This notebook uses the `articles` collection. If you haven't already created it, use the `crossword-setup` notebook to create the collection.

The `crossword-setup` notebook also installs some libraries that are used here. 

In [None]:
# CLIENT CONNECTION -- LOCALHOST

import os
import weaviate

# Connect to a local instance
client = weaviate.connect_to_local(
        headers={
        "X-Cohere-Api-Key": os.environ["COHERE_API_KEY"]
    }
)

# Check connection
client.is_ready()


In [72]:
# CONSTANTS AND REUSED VALUES

# Set the collection name
collection = "WikipediaSimple"

In [73]:
# GATHER NAMES

# Get the most popular named entities to use as puzzle answers

import spacy
from collections import defaultdict

# Prepare spacy
def load_spacy_data():
    nlp = spacy.load('en_core_web_sm')

    return nlp

# Select the words that appear most frequently
def prune_possible_answers(dict_of_words):
    # Uncomment to see incoming list
    # print(dict_of_words)

    # Edit this value to remove possible answers that appear infrequently.
    # Higher values reduce the number of potential answers
    ARBITRARY_FREQUENCY_CUTOFF = 3
    possible_answers = []
    for word in sorted(dict_of_words, key=dict_of_words.get, reverse=True):
        if (dict_of_words[word] >= ARBITRARY_FREQUENCY_CUTOFF):
            possible_answers.append(word)

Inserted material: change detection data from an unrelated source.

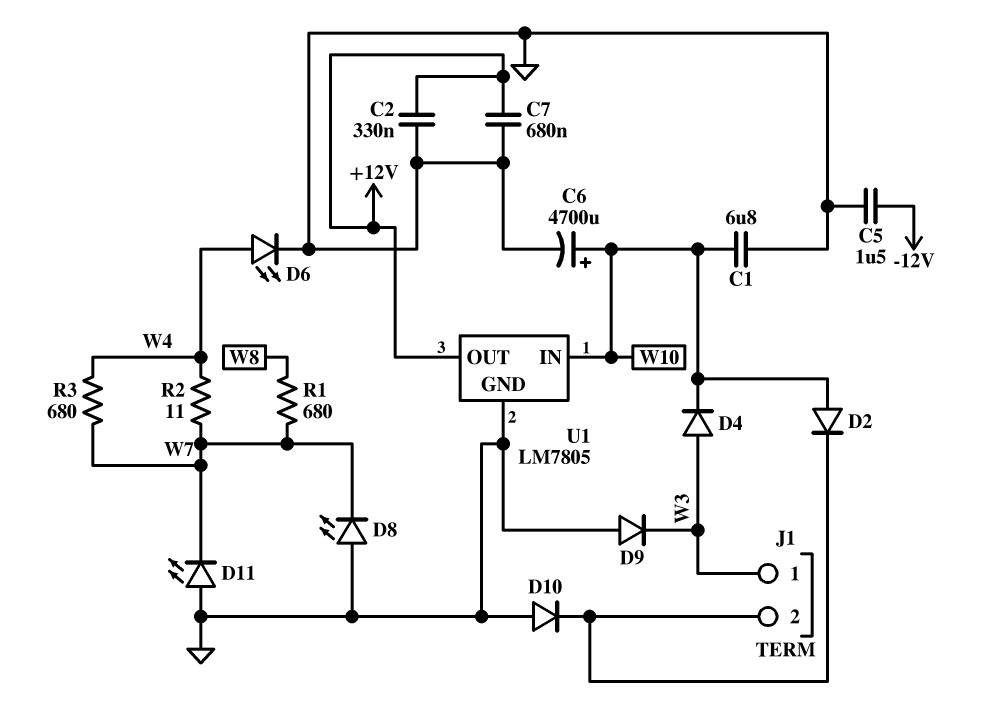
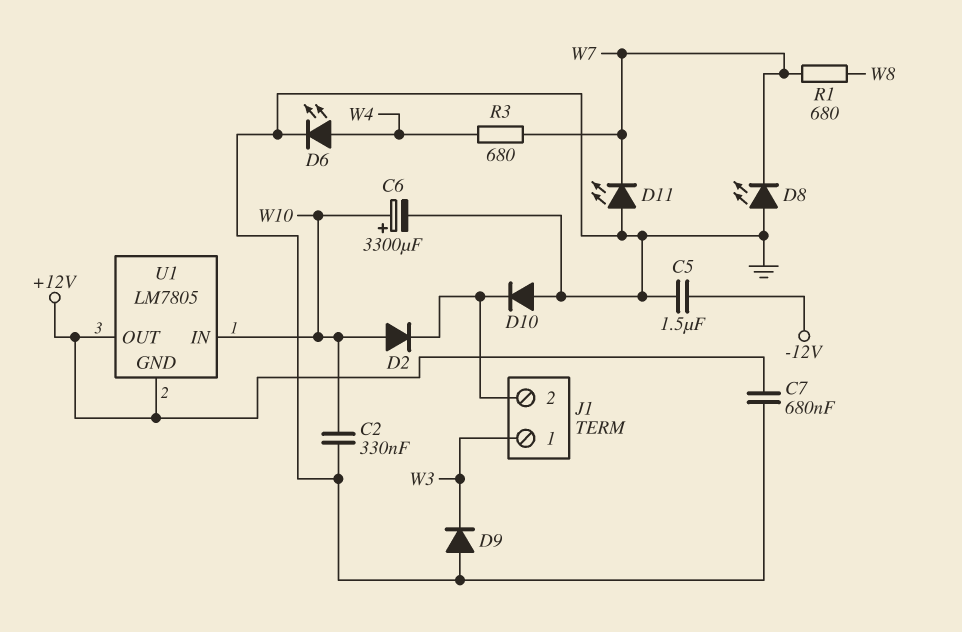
C1: 6.8uF (GND, W10) -> none
C2: 330nF (+12V, GND) -> 330nF (GND, W10)
C6: 4700uF (plus W10, minus GND) -> 3300uF (plus W10, minus GND)
D4: diode (A W3, K W10) -> none
R2: 11 (W4, W7) -> none
U1 pin GND: GND -> +12V

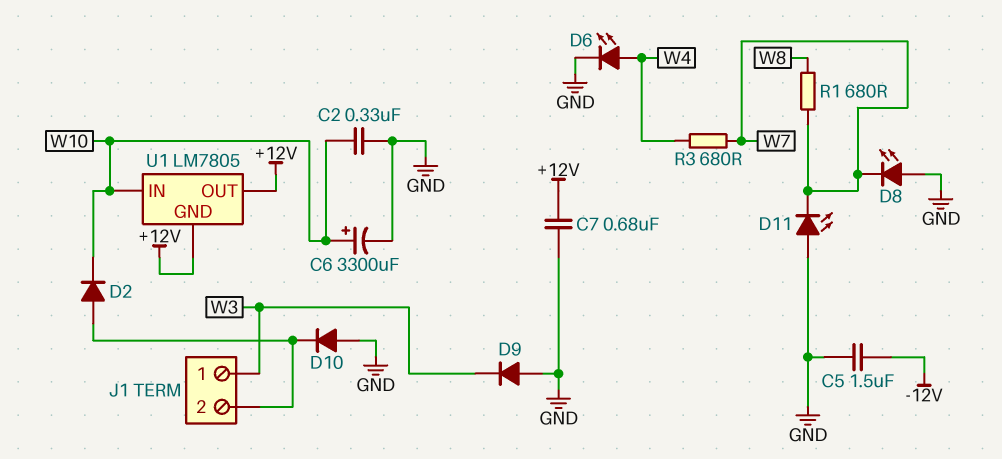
D2: diode (A W10, K J1/2) -> diode (A J1/2, K W10)

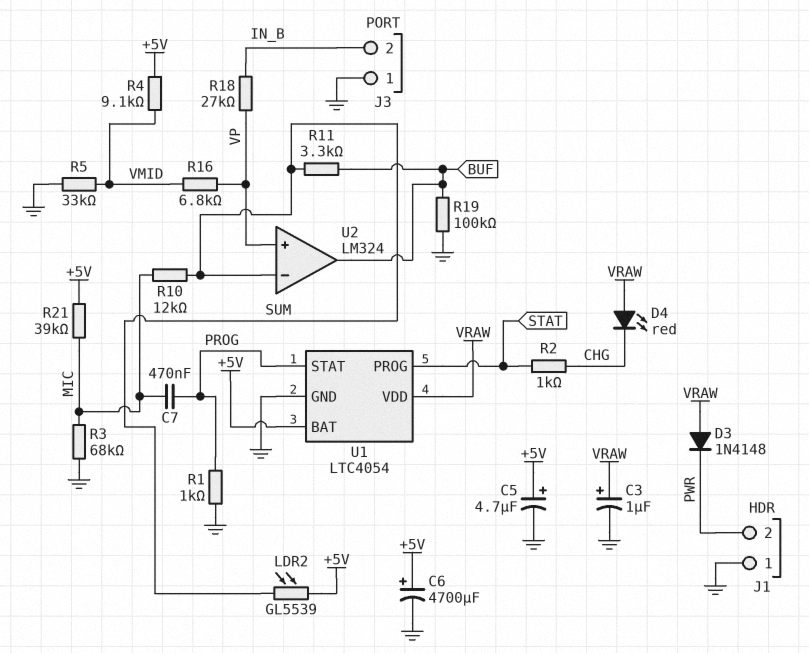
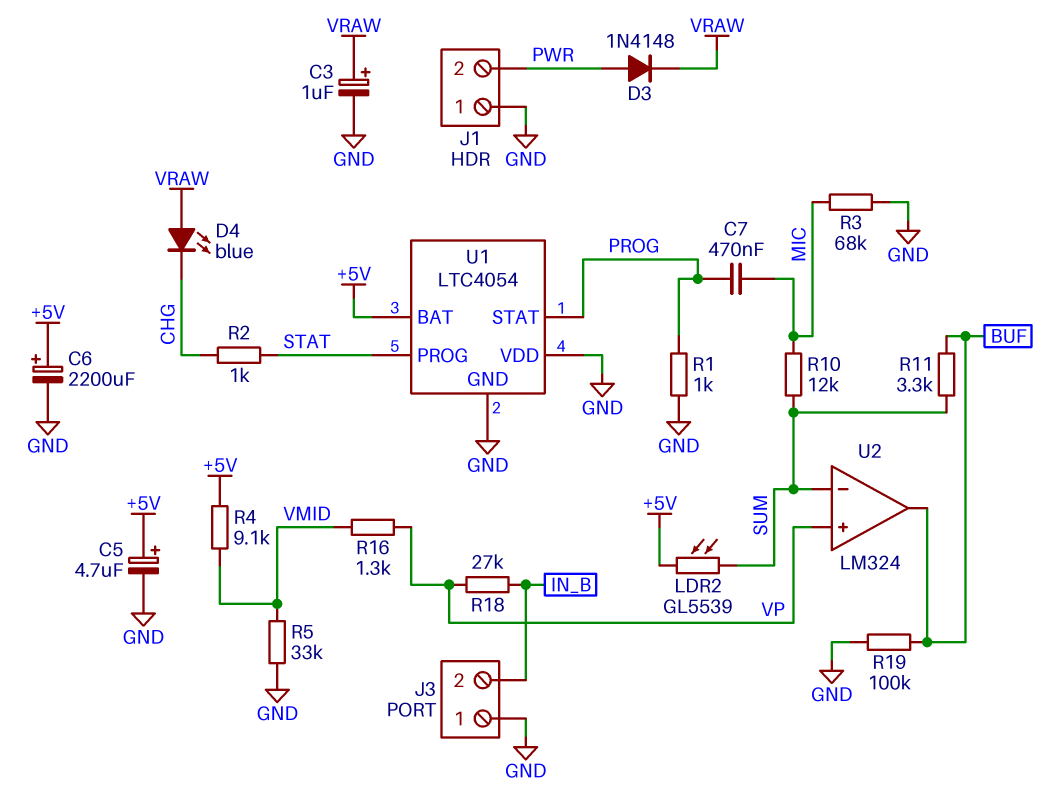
C6: 4700uF (plus +5V, minus GND) -> 2200uF (plus +5V, minus GND)
D3: diode 1N4148 (A VRAW, K PWR) -> diode 1N4148 (A PWR, K VRAW)
D4: LED red (A VRAW, K CHG) -> LED blue (A VRAW, K CHG)
R16: 6.8k (VMID, VP) -> 1.3k (VMID, VP)
R21: 39k (+5V, MIC) -> none
U1 pin VDD: VRAW -> GND

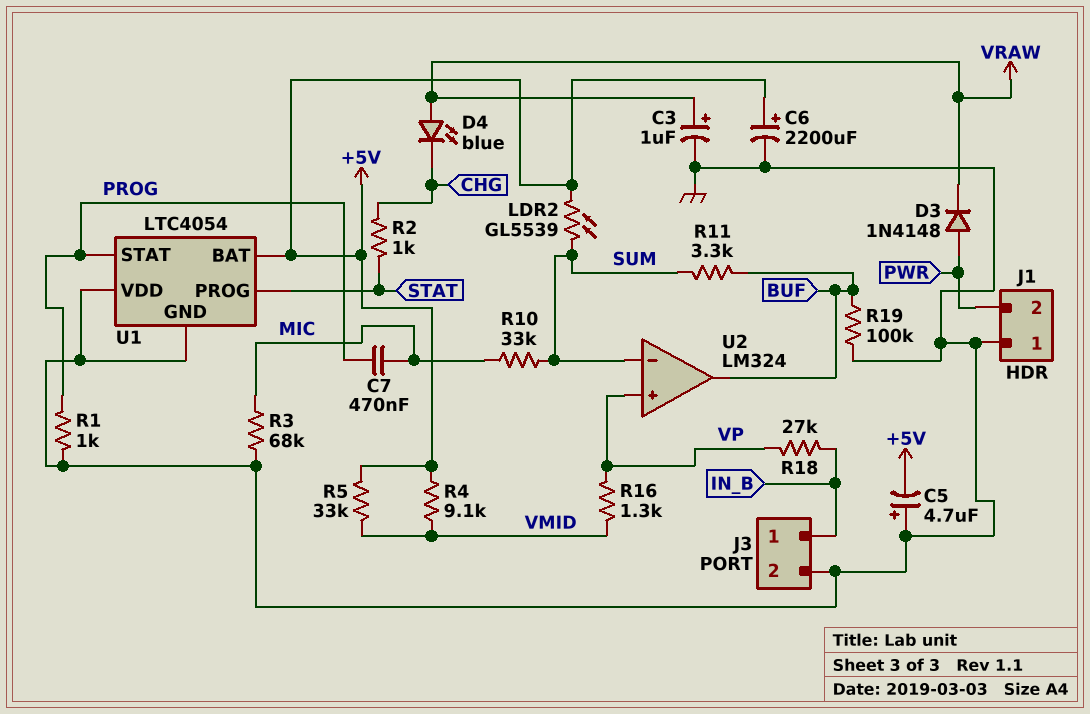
C5: 4.7uF (plus +5V, minus GND) -> 4.7uF (plus GND, minus +5V)
J3 pin 1: GND -> IN_B
J3 pin 2: IN_B -> GND
R5: 33k (GND, VMID) -> 33k (+5V, VMID)
R10: 12k (MIC, SUM) -> 33k (MIC, SUM)

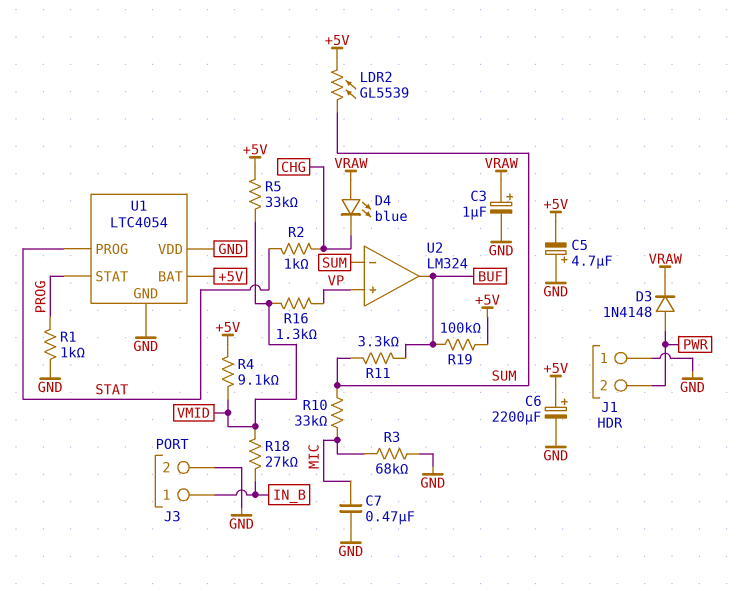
C7: 470nF (MIC, PROG) -> 470nF (GND, MIC)
R18: 27k (IN_B, VP) -> 27k (IN_B, VMID)
R19: 100k (BUF, GND) -> 100k (+5V, BUF)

    # Uncomment to see how long the list is
    # print(len(possible_answers))
    return possible_answers

# Get a raw list of character names and place references
def query_collection():
    reference_list = []
    articles = client.collections.get(collection)
    response = articles.generate.near_text(
        # Edit this query to change the subject of the crossword puzzle
        query="Get the name of a Harry Potter character or the name of a place associated with Harry Potter",
        limit=40,
    )
    for o in response.objects:
        reference_list.append(o.properties['text'])

    return reference_list

# Parse out the named entities from the raw list
def find_named_entities(nlp, reference_list):
    possible_words = defaultdict(int)
    entity_types = ["PERSON", "ORG", "LOC","GPE"]
    for ref in reference_list:
        current_doc = nlp(ref)
        for word in current_doc.ents:
            if ((word.label_ in entity_types) and (len(word.text) > 2)):
                possible_words[word.text] += 1

    word_list = prune_possible_answers(possible_words)
    return word_list

############
### MAIN ###
############

nlp = load_spacy_data()
reference_list = query_collection()
potential_answer_list = find_named_entities(nlp, reference_list)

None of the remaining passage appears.